この判定式を満たす極周波数Ｆｉがあつたとき、これを
異常パラメータと判定して出力する。異常パラメータの
判定出力が得られたとき、そのデータを利用して、狭少
帯域幅を広げるか、ピツチ周波数をずらすか、その他音
質に作用する適当な因子を変化させるなど、音声分析出
力を事前に修正することが可能となる。When a polar frequency Fi that satisfies this determination formula is found, it is determined to be an abnormal parameter and output. When the abnormal parameter judgment output is obtained, the data can be used to pre-process the audio analysis output by widening the narrow bandwidth, shifting the pitch frequency, or changing other appropriate factors that affect sound quality. It is possible to correct it.

（７）発明の効果本発明は、異常な音声を発生する可能性が高いパラメー
タを自動的に検出することができるため、合成音声の品
質を向上させる作業を極めて容易にすることができる。(7) Effects of the Invention Since the present invention can automatically detect parameters that are likely to cause abnormal speech, it can extremely facilitate the task of improving the quality of synthesized speech.

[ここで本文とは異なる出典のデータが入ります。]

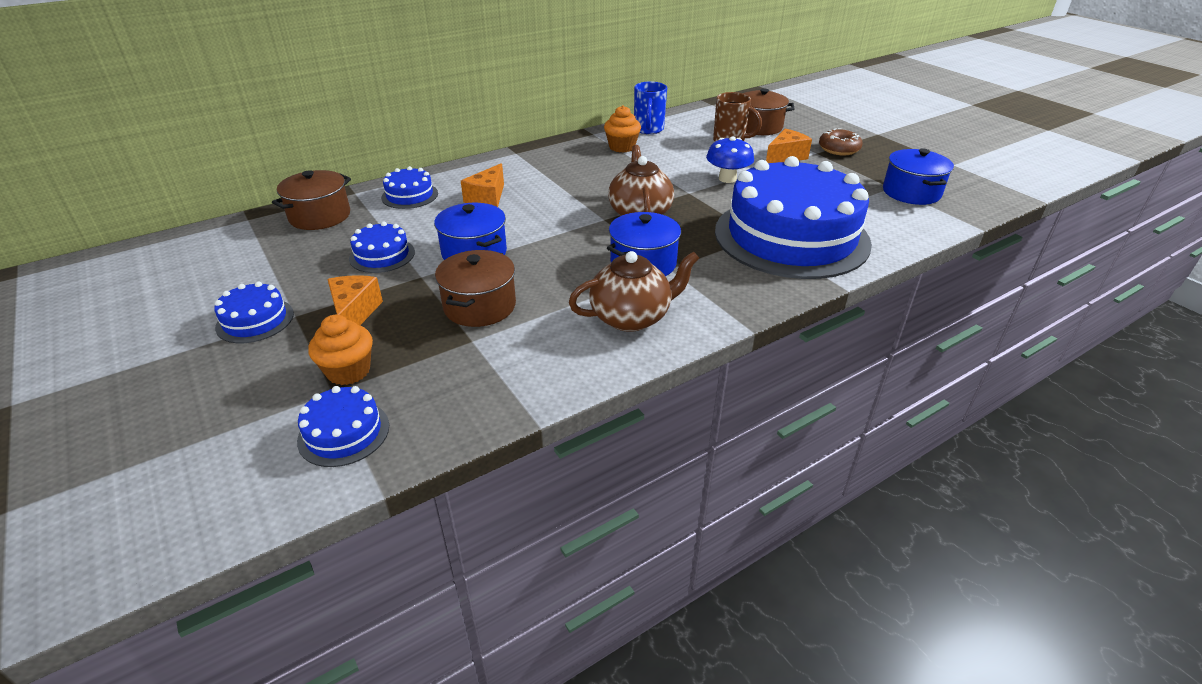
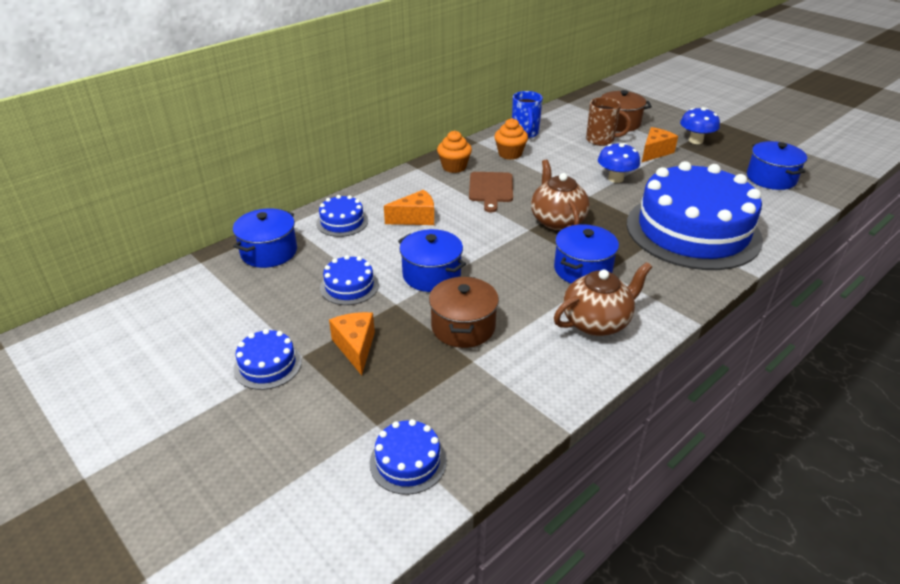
camera: 10 degrees left, 0 degrees up
(320, 216) = (269, 252): brown pot -> blue pot
(348, 371) = (380, 403): orange cupcake -> orange cupcake (454, 167)
(487, 198) = (415, 218): orange cheese -> orange cheese turned 120 degrees counterclockwise
(583, 178) = (490, 189): none -> brown cutting board
(839, 149) = (695, 140): brown donut -> blue mushroom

[Brief explanation of drawings]

第１図は、本発明の原理の説明図、第２図は本発明実施
例の構成図である。図において、１は音声分析処理部、２は音声パラメータ
異常検出部、３は音源情報分析部、４は線形予測分析部
、５はＰＡＲＣＯＲ係数から線形予測係数への変換部、
６は求根演算部、７は根から極周波数および帯域幅への
変換部、８は狭少帯域幅の抽出部、９は極周波数とピツ
チ周波数との近接度判定部、をそれぞれ示す。FIG. 1 is an explanatory diagram of the principle of the present invention, and FIG. 2 is a configuration diagram of an embodiment of the present invention. In the figure, 1 is a speech analysis processing section, 2 is a speech parameter abnormality detection section, 3 is a sound source information analysis section, 4 is a linear prediction analysis section, 5 is a conversion section from PARCOR coefficients to linear prediction coefficients,
Reference numeral 6 indicates a root calculation unit, 7 a conversion unit from roots to pole frequencies and bandwidths, 8 a narrow bandwidth extraction unit, and 9 a proximity determination unit between pole frequencies and pitch frequencies.

Claims

[Claims]

1 In a speech analysis and synthesis method that analyzes speech and extracts information on pitch frequency and information on spectral envelope, and uses this as a parameter time series for speech synthesis,
means for approximately converting the information regarding the analyzed spectral envelope into a function of a polar frequency and its bandwidth; means for extracting a polar frequency having a narrow bandwidth with respect to the transformed function; means for determining the proximity between the analyzed polar frequency and the analyzed pitch frequency,
An audio parameter abnormality detection method that determines a parameter abnormality when the degree of proximity between the polar frequency and the pitch frequency is high.